You’re the mom, you’re the vessel nurturing this new life, from conception into the first couple of years of your child’s life. Even after that, intuition doesn’t go away. And adoptive moms will know this too, in their own fashion. Honoring and cultivating that connection will help you be a happier mom and will help your child be healthier.
In my pediatric nutrition practice, I hear time and again about struggles mothers have with medical resources that they are tapping to help their children get better. I usually meet the infants, toddlers, kids and teens who have been failed by conventional medicine, who have been through the medical ringer. Their moms are at wits’ end, they are sad, they have tried everything, done everything their doctors told them to do. They have submitted their children for procedure after procedure, surgeries, all the recommended inoculations, exams, blood draws, endoscopies, barium swallows, rounds of strong drugs, and more. But their kids are still so sick, not able, not well. Life is a blur of specialist appointments, medications, pumps for feeding tubes, and so on.

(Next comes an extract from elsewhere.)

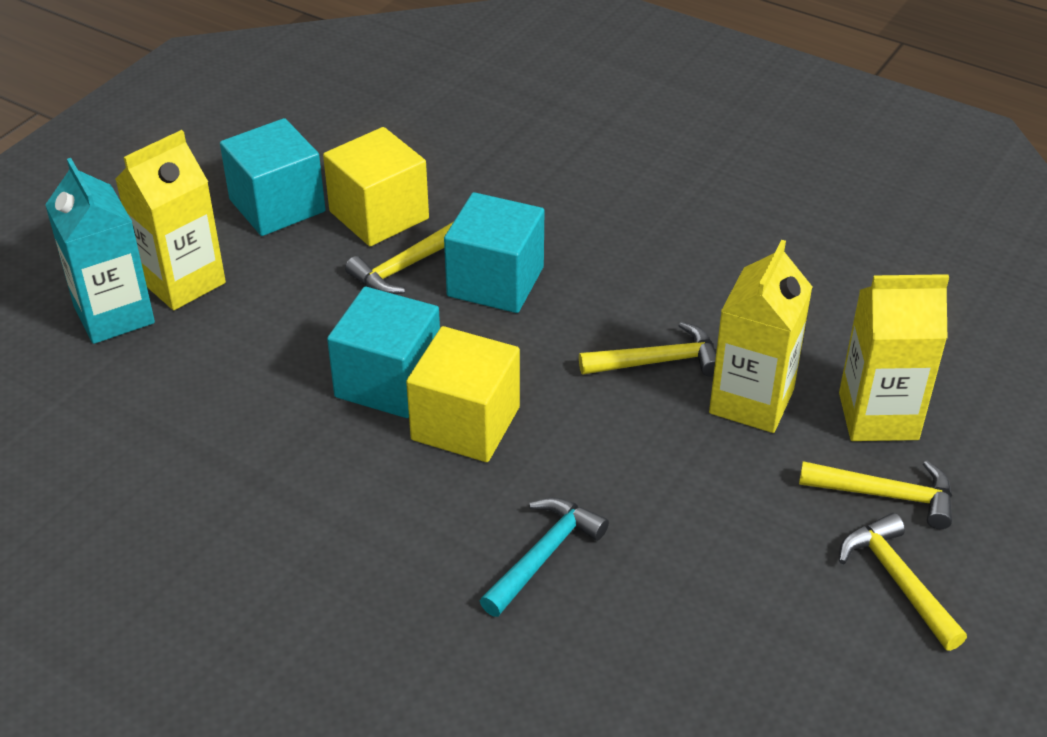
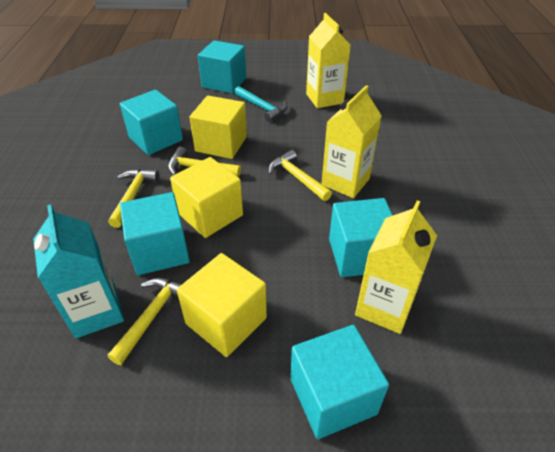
turquoise cube: 3 -> 5
yellow cube: 2 -> 3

At this point, I often discover that although these moms do everything they can for their children, the one thing they didn’t do is put their intuition in charge. They have let others decide what’s best for their babies. They weighed expert opinions carefully but left out their own heart. And by the time I meet them, they realize this oversight and express regret. They were trying hard to be rational, safe, obedient. They gave away their intuitive power, and question if keeping it would have meant their children would have suffered less.
Mine would have. I deeply regret allowing his vaccinations at age two and four months, after he had already been hospitalized for an adverse reaction from his newborn hepatitis B shot. The follow up shots nearly killed my son just as he began to settle down. They triggered violent seizures, tremors, and neuromotor problems that lasted for years. He has struggled with learning, vision, and sensory processing challenges as a result. I let the pediatrician bully me. My urge to swaddle up my son and just bolt from the office before the nurse arrived with her tray of needles? I squelched it. I stood stock still – obedient. I then watched my infant son’s face contort in pain as needles sunk into his thighs and I knew I had betrayed his trust, and betrayed myself as a knowing and intuitive mother.

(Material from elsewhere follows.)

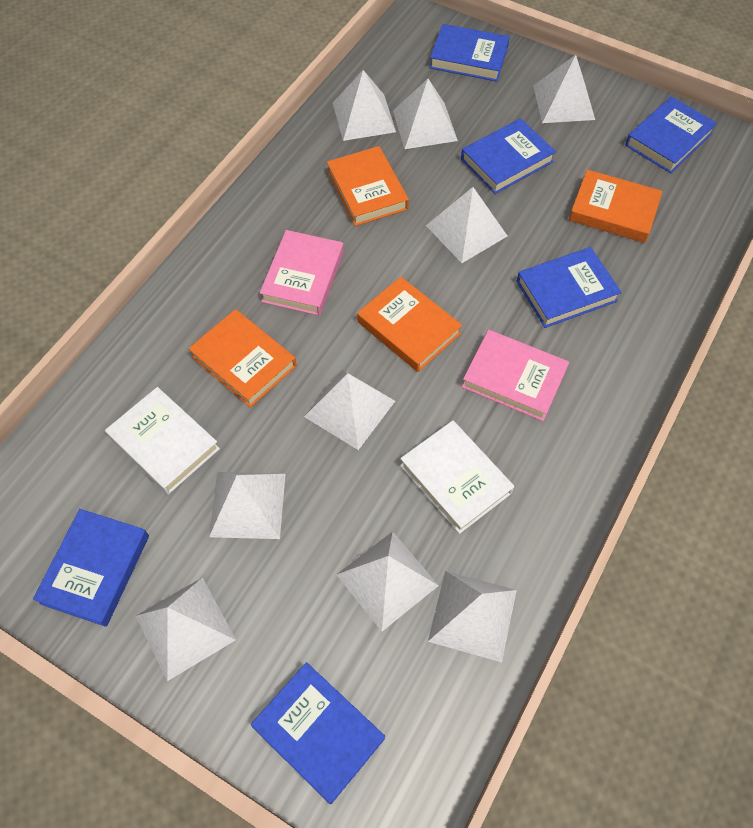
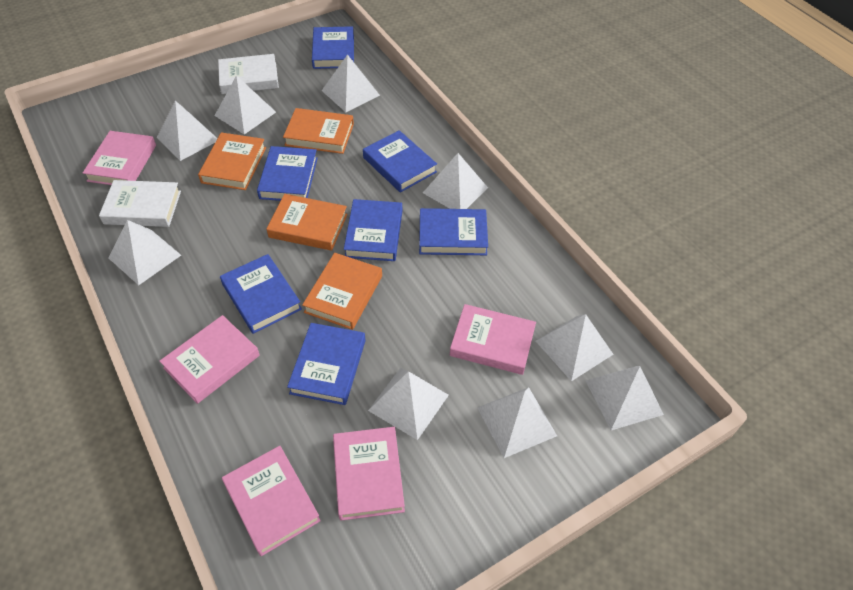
blue book: 6 -> 7
pink book: 2 -> 5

Honor that direct line, that hot line, straight to your own intuition. It lets you call your highest knowingest self, any time day or night, and listen in. No interference. No self doubt. Just an accepting, neutral, no-judgment you on the other end of the line, with a sureness for your next steps, as a mom. What would that be like? What would it mean for your child? What would it mean for you, to unapologetically claim your own prowess and tap your own wisdom?
You have that voice. The more you pick up the line and listen, the more you’ll feel it. The harder it will be to ignore.
Here’s to your intuition as a mom, and to all the times you honored it. Read these amazing accounts of moms who did. Your intuition is not just for emergencies. It will guide you to know your child better than anyone, and listen to their needs when they aren’t able to communicate them to you. No doctor in the land has that ability, but that voice will connect you to providers and helpers who are here to lift your child up on their journey to good health.